Electric vehicles could make up 15% to 35% of total new vehicle sales globally in 2040, according to US research company IHS Markit.
Launching a research project, Reinventing the Wheel, Daniel Yergin, vice chairman of IHS Markit and chairman of the study, said: “The key question is whether we are approaching a transformative shift akin to the first decade of the 20th century, when the internal combustion engine, cheap gasoline, bicycle technology and mass production combined to usher in the automotive age.
“Converging developments along multiple tracks are leading us to focus on this important question.”

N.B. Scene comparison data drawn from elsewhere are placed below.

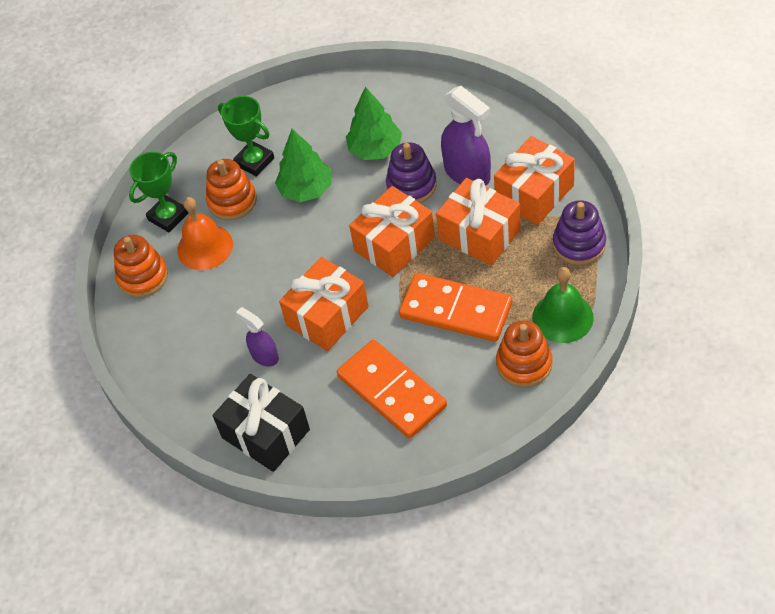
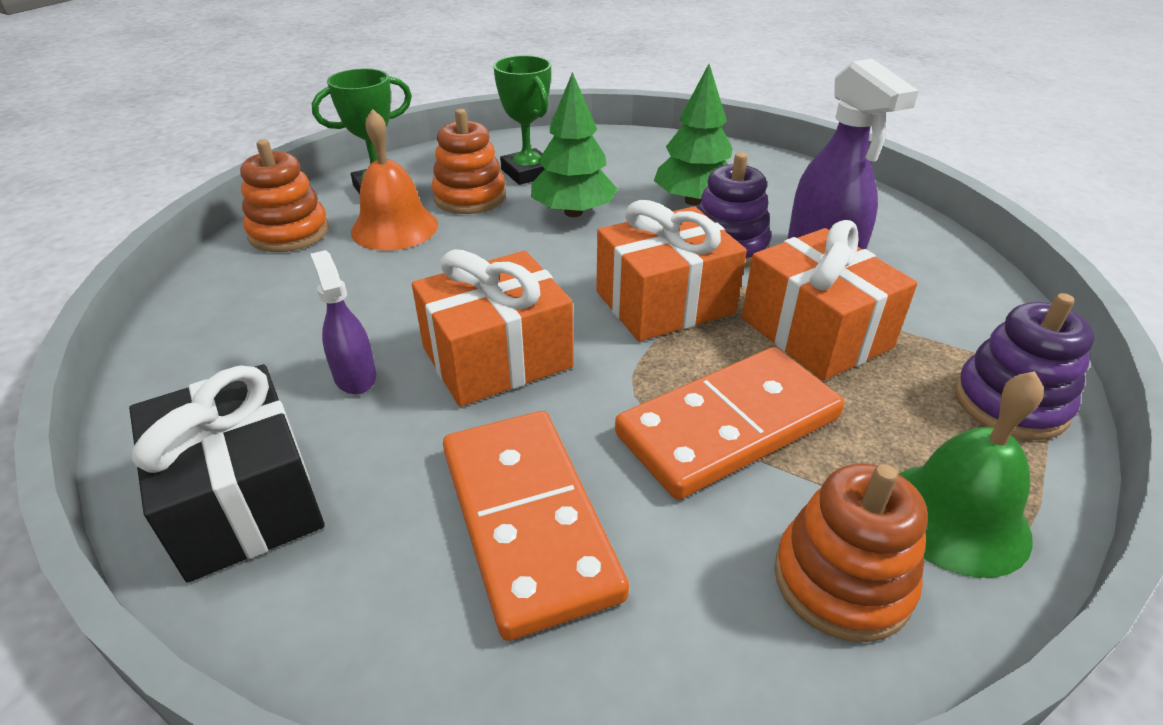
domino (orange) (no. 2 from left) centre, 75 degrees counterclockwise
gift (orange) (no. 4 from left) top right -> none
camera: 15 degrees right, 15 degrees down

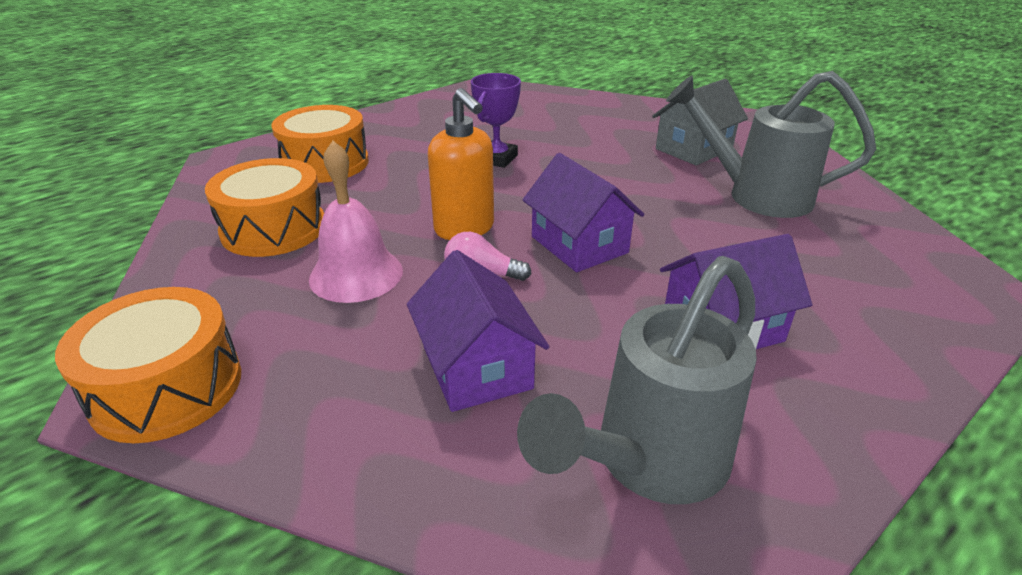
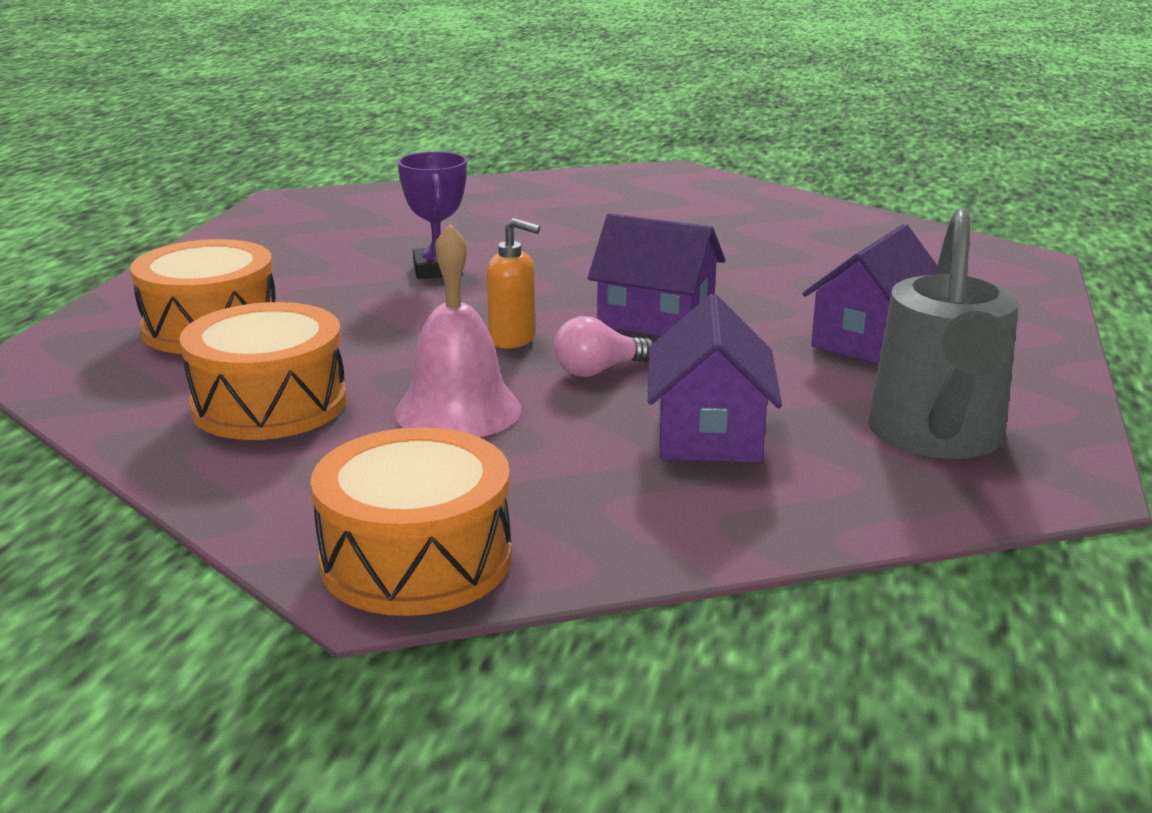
soap dispenser (orange) top centre -> soap dispenser (orange) centre, x0.66
house (purple) (no. 1 from left in the first image) centre -> house (purple) (no. 2 from left) centre, 60 degrees clockwise
house (grey) top right -> none
watering can (grey) (no. 2 from left) top right -> none
camera: 35 degrees left, 10 degrees down

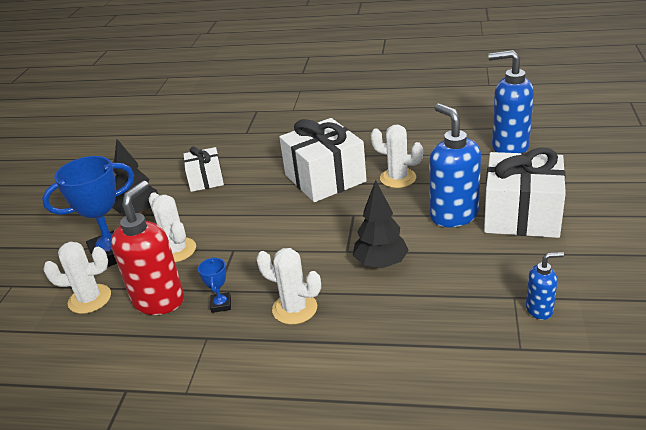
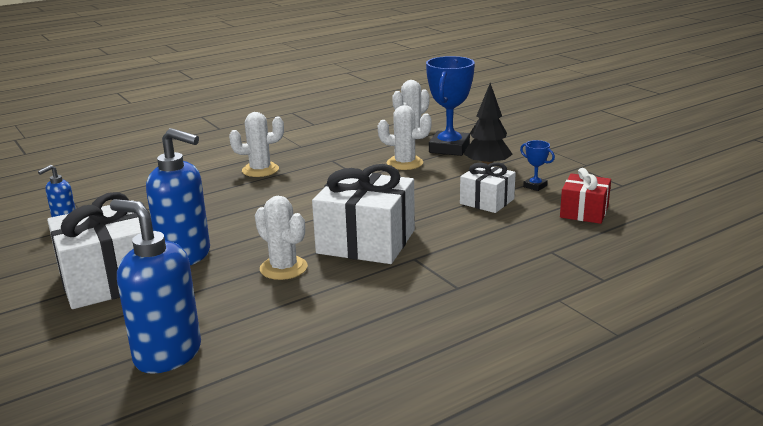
soap dispenser (blue) (no. 2 from left) top right -> soap dispenser (blue) (no. 2 from left) bottom left, 120 degrees counterclockwise
cactus (white) (no. 4 from left in the first image) centre -> cactus (white) (no. 2 from left) centre, 60 degrees clockwise
trophy (blue) (no. 2 from left) middle left -> trophy (blue) (no. 2 from left) middle right, relocated
none -> gift (red) middle right
soap dispenser (red) middle left -> none
tree (black) (no. 2 from left) centre -> none
camera: 135 degrees right, 10 degrees down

While electric vehicles constitute a small percentage of the world’s vehicle sales, and account for just 1% of the on-road fleet today, sales in 2016 are up more than 1,000% since 2010.
This is a trend that IHS Markit expects to continue with the potential to make electric vehicles more than one third of the new vehicle sales in 2040.
“Significant advances in battery technology, financial support from governments, regulations and values of millennials will be key factors leading to increases in electric vehicle adoption,” said Jim Burkhard, study co-director and chief of research at IHS Markit for crude oil markets and energy scenarios.
Electric vehicle share in individual markets will vary based on these factors, IHS Markit says. In China and Europe – regions where policies are favourable to electric vehicles – IHS Markit estimates that electric vehicles could comprise more than half of new passenger vehicle sales in 2040.